The flanges comprise a tubular base with an outwardly projecting
annular clamping surface, and an inwardly projecting annular
sealing surface, wherein the inwardly projecting annular sealing
surface has a flat sealing face transverse to the longitudinal axis
of the tube. The sheet metal flanges are made from tubing composed
of high strength aerospace alloys. The present invention also
provides for the manufacture of such integral sheet metal flanges
for aerospace fluid duct systems.
BRIEF DESCRIPTION OF THE DRAWINGS
[0008] FIG. 1 illustrates an initial tubular base material, prior
to forming the integral sheet metal flanged ends;
[0009] FIG. 2 illustrates an outwardly projecting annular clamping
surface formation indicating the expansion of metal walls at the
end of the original tubular base, and also illustrates an inwardly
projecting sealing face folded across the outwardly projecting
annular clamping surface provided for by the present invention;
[0010] FIG. 3 illustrates an outwardly and inwardly projecting
annular clamping surface and sealing face with corresponding
angles; after final forming;
[0011] FIG. 4 illustrates a pair of integrally formed flanged ends
placed face to face;
[0012] FIG. 5 is a tube axial view of a sheet metal flanged
connection whereby seal of integrally flanged ends is ensured by a
coupling; and
[0013] FIG. 6 illustrates a cross sectional view of the clamping
apparatus for use with the integrally formed sheet metal clamp
coupling tube flange;
[0014] FIG. 7 is a perspective view of a sheet metal flange and
clamping system.
DETAILED DESCRIPTION OF THE INVENTION
[0015] The term "integrally flanged tube," as used herein, refers
to any tube that has had its flanged end directly formed on the
tube base material. The term does exclude any flanges added to the
tube either through mechanical welding, bolting, thermal material
joining or any method by which the flange was ever at any time
separated from the tube. Also, the term, "fluid duct," as used
herein, describes the conduit system composed of piping or tubing
in which a fluid can pass throughout a system.
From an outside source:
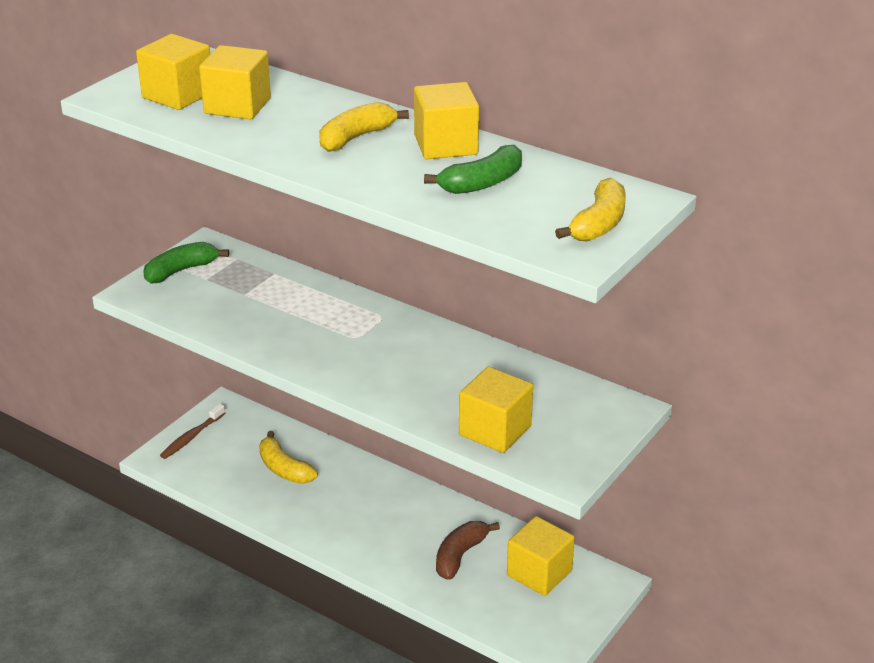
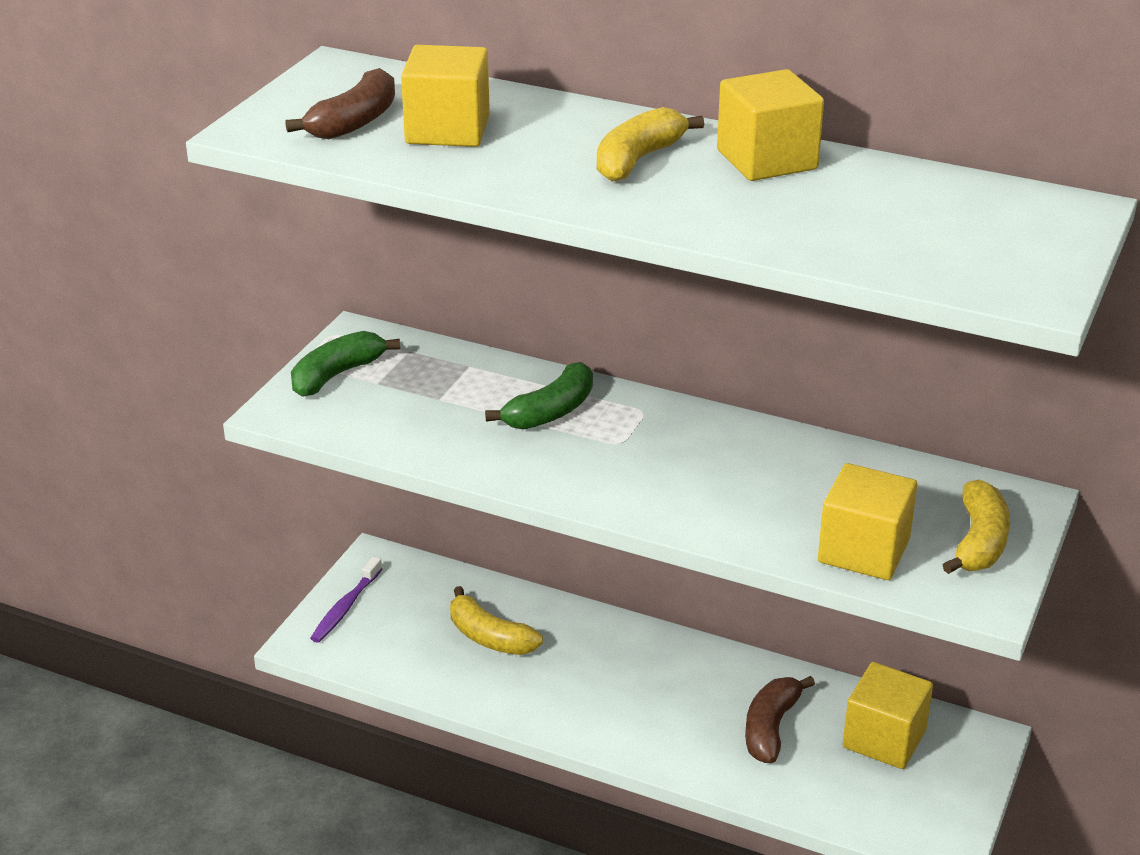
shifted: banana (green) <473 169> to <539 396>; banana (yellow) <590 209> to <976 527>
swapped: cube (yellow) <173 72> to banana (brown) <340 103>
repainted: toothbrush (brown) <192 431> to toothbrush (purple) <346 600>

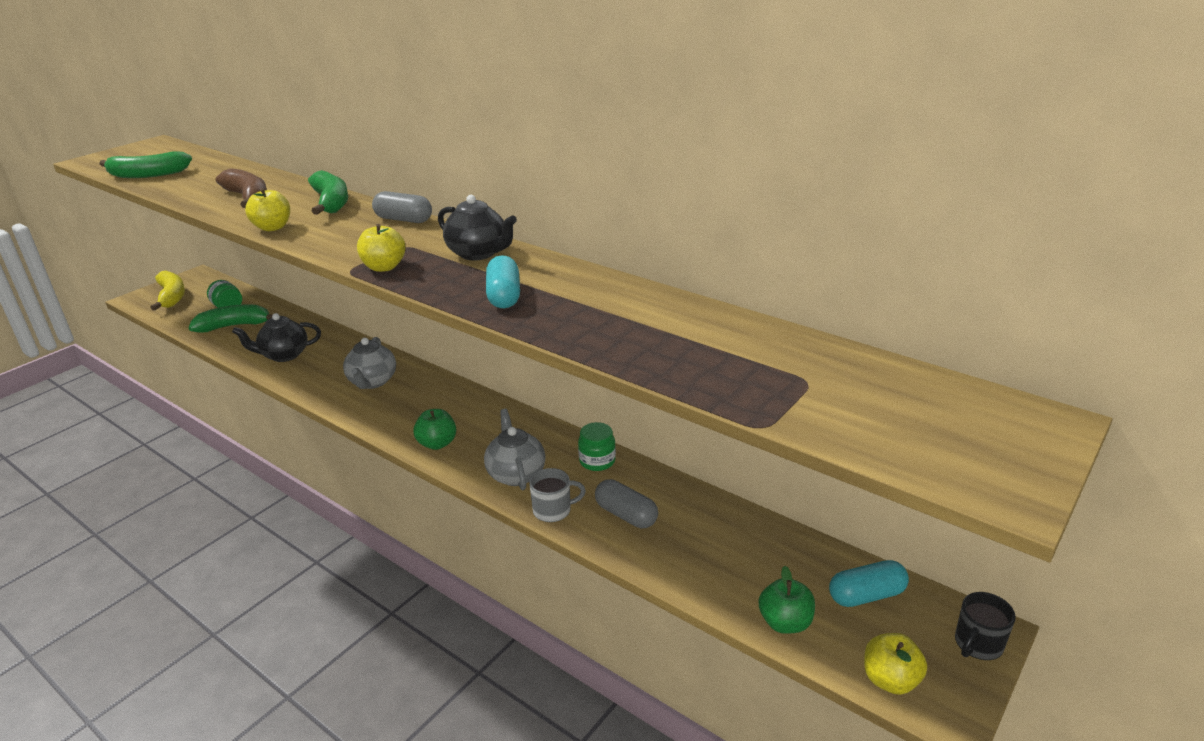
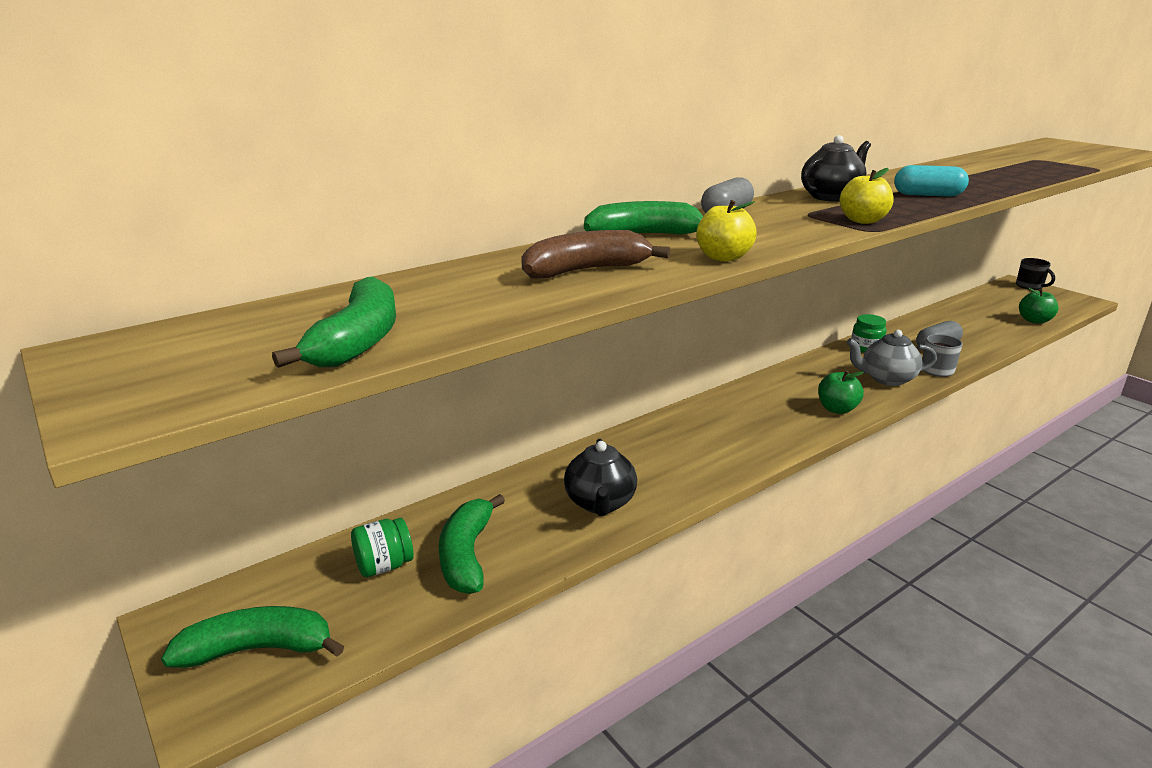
gone: teapot (grey) <369 363>; capsule (turquoise) <869 583>; apple (yellow) <895 664>
repainted: banana (yellow) <167 291> to banana (green) <252 637>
[0016] In accordance with the present invention, the integral
flanges can be formed using many of the commercially available
metal forming techniques. Some possible techniques include
hydraulic forming, plastic forming, rotary die forming, split die
forming, or chemical or explosive forming.
[0017] In the typical hydraulic forming process, a tube is placed
inside a die cavity. The die cavity is machined to produce the
desired shape of the exterior surface of the final product. A
fluid, liquid or gaseous, is injected into the inside of the tube.
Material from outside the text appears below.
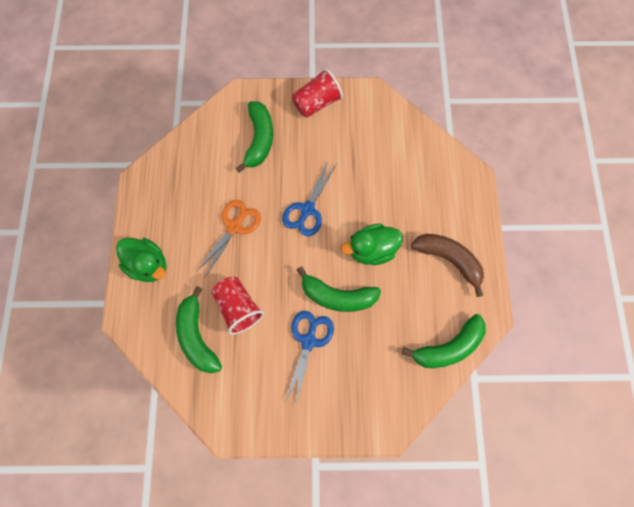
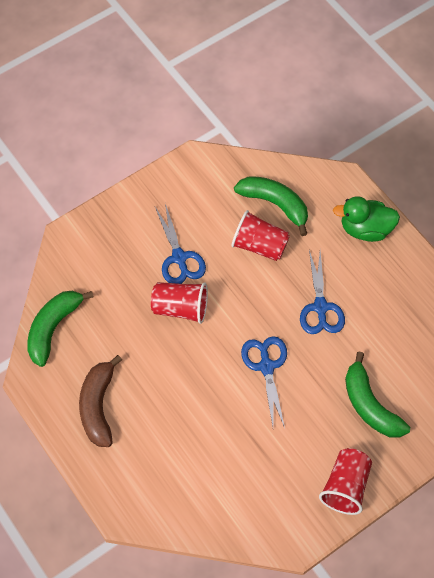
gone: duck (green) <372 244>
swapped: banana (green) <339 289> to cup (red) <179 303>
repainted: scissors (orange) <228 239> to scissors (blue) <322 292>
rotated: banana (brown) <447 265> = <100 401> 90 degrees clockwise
The pressure in the fluid is increased until the tube plastically
deforms to take the shape of the die. Finally, the die, which is
normally built in two halves, is opened up to remove the finished
part.
[0018] The plastic forming process is fundamentally the same as the
hydraulic forming process. The only difference is that an elastomer
is placed on the inside of the tube and then force is applied to
its ends. This, then, forces the metal tube into the die as the
pressurized fluid did in the previous method.
[0019] The rotary die forming process is also similar to the
hydraulic forming method in that external split dies and tubes are
employed. The difference is that a rotating tool is used to force
the metal tube into the die cavity. The part removal process is the
same as before. The split die process is significantly different
than the prior methods in that no external die is necessary.
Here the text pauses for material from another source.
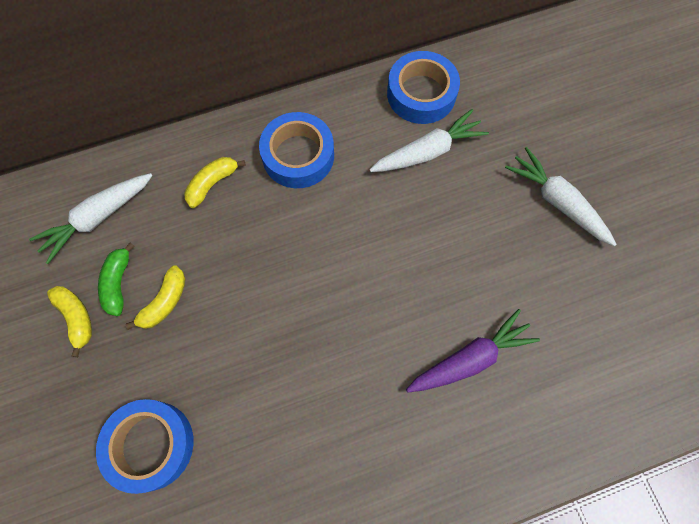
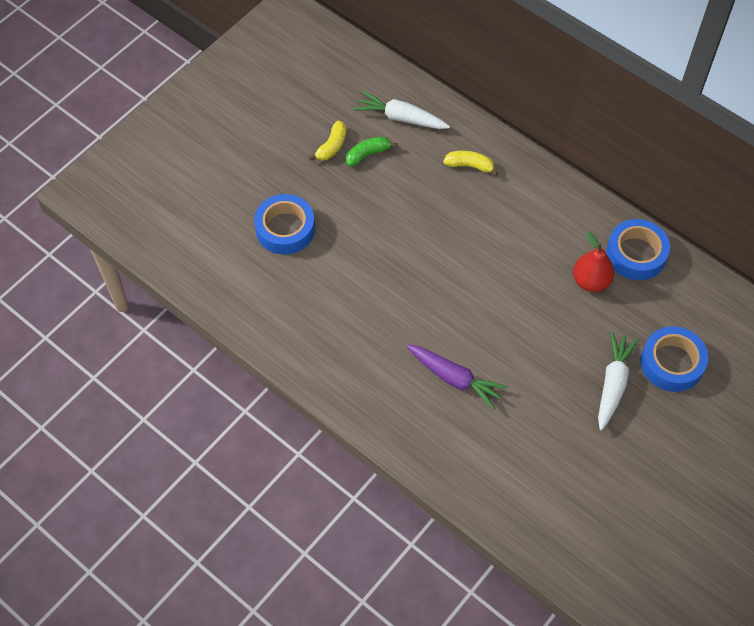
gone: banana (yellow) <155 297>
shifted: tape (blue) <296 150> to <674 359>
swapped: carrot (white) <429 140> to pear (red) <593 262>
Instead, an internal die is machined to produce the desired inside
surface of the flange. The key aspect of this concept is that the
internal form die must be divided into pie-shaped segments so that
it can be collapsed to fit inside the tube prior to forming. These
and other manufacturing methods can be used to form integral sheet
metal flanges onto tubes.
[0020] Referring now to the drawings, FIG. 1 illustrates the
initial tubular base 10, prior to forming the integral sheet metal
flanged ends. The "tubular base" 10 refers to the initial tubing or
piping parent material used to develop the integrally flanged tube.
The tubular base 10 serves as the foundation for the structure
disclosed by the present invention. In a preferred embodiment, the
tubular base is constructed of a high strength aerospace alloy,
such as is commonly used in the aerospace industry.
[0021] Referring now to FIG. 2, there is illustrated an outwardly
projecting annular clamping surface 12 formation indicating the
expansion of the metal walls at the end of the original tubular
base 10. The term "outwardly projecting", as used herein, describes
the portion of the tubular base that has been directed away from
its original longitudinal axis. The annular surface is a circular
or predominantly circular shape, with the sealing surface being the
portion of the tubular base that now forms the end of the redefined
tube that will be used as part of the mechanism to seal the fluid
duct system. The outwardly projecting annular clamping surface
rises from the tubular base in which the flange is integrally
formed. Arrows 20 indicate various forming forces.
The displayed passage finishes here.